Is there anything sweeter than a sleeping baby? Case in point:
As new parents, sleeping is what you hear you will miss the most, that you will dream of your baby sleeping at night — ALL night. As a new grandmother, I am contractually obligated to offer up advice to the new parents which they can then ignore, because what do I know?!
The Wall Street Journal recently published an article in their Personal Journal section on Sleep Training. I’m sharing this with my daughter and son-in-law with the disclaimer that the opinions in the article and video may not be mine. Watch the video below for the gist of the article.
Parents have wanted their infants to sleep through the night ever since the first cave tot middle of the night wake-ups revealed the family cave to the saber tooth tiger pack. In more recent history, Roland and I, too, wanted our precious babes to sleep through the night sooner rather than later, and grandmothers gave advice. Another disclaimer: I don’t remember if my mom or MIL gave us any specific sleep advice. At the time, though, I do remember talk around the playground about just how to accomplish this much desired goal.
They call it sleep training now (I guess along the lines of potty training). We didn’t call it that, but there was talk about letting your baby cry it out. Do you or don’t you. We didn’t. That’s my story. Laura, according to her baby book, slept through the night at 7 weeks! Woohoo! First kids do like to show off, don’t they?!

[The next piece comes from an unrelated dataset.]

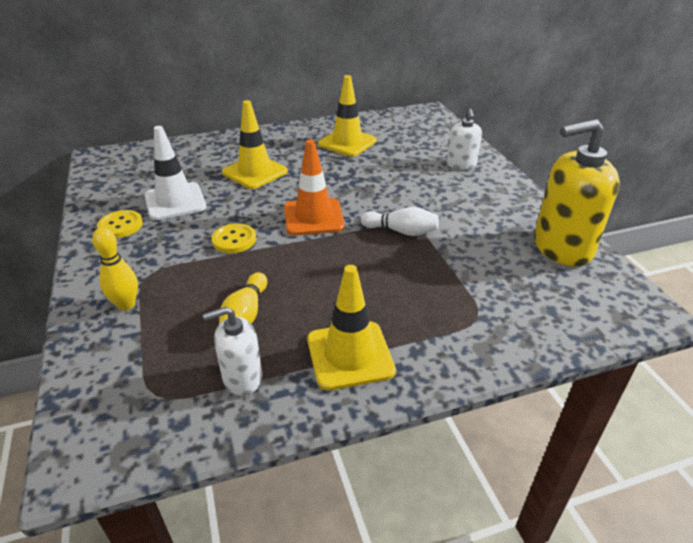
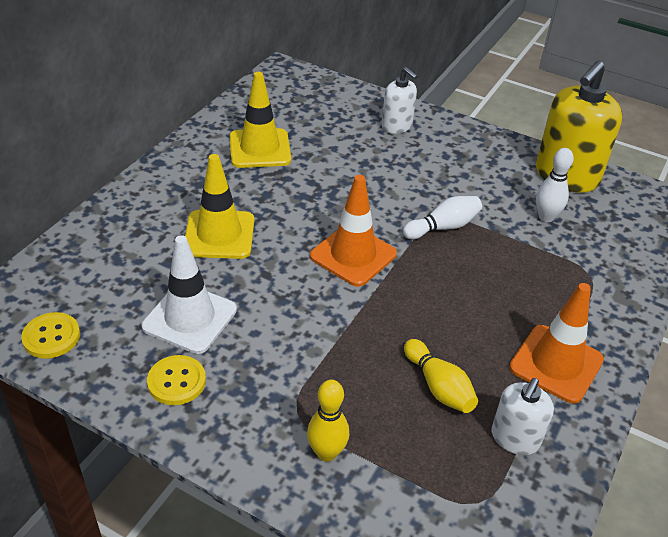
camera: 45 degrees left, 5 degrees up
(234, 240) = (319, 323): yellow button -> yellow button (51, 337)
(350, 355) = (556, 364): yellow traffic cone -> orange traffic cone
(498, 264) = (546, 217): none -> white bowling pin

According to his baby book, Kyle slept through the night at 3 months. I must have written it down on the first night he did it, and then it didn’t happen again for 12 years. Well, maybe not 12 years, but Kyle was often sick with ear infections or bronchitus or asthma or something and I remember a lot of sleepless nights. I suspect we might have let him cry it out on a night or two.
Mostly, though, I remember trying the cry it out technique with naps. And 10 minutes was my limit, so I guess that “cry it out” is not entirely accurate. The idea was, after 10 minutes you check on the baby to let them know that you have not abandoned them. There is no picking up, just a rub on the back or the head, some soft assurances, and then you sneak back out, and start the 10 minute thing over again.
Parenthood is not very efficient.
There isn’t a right way, no one size fits all. There’s the way that you, as a parent, feel most comfortable with. At the end of the day, eventually, hopefully, everyone sleeps.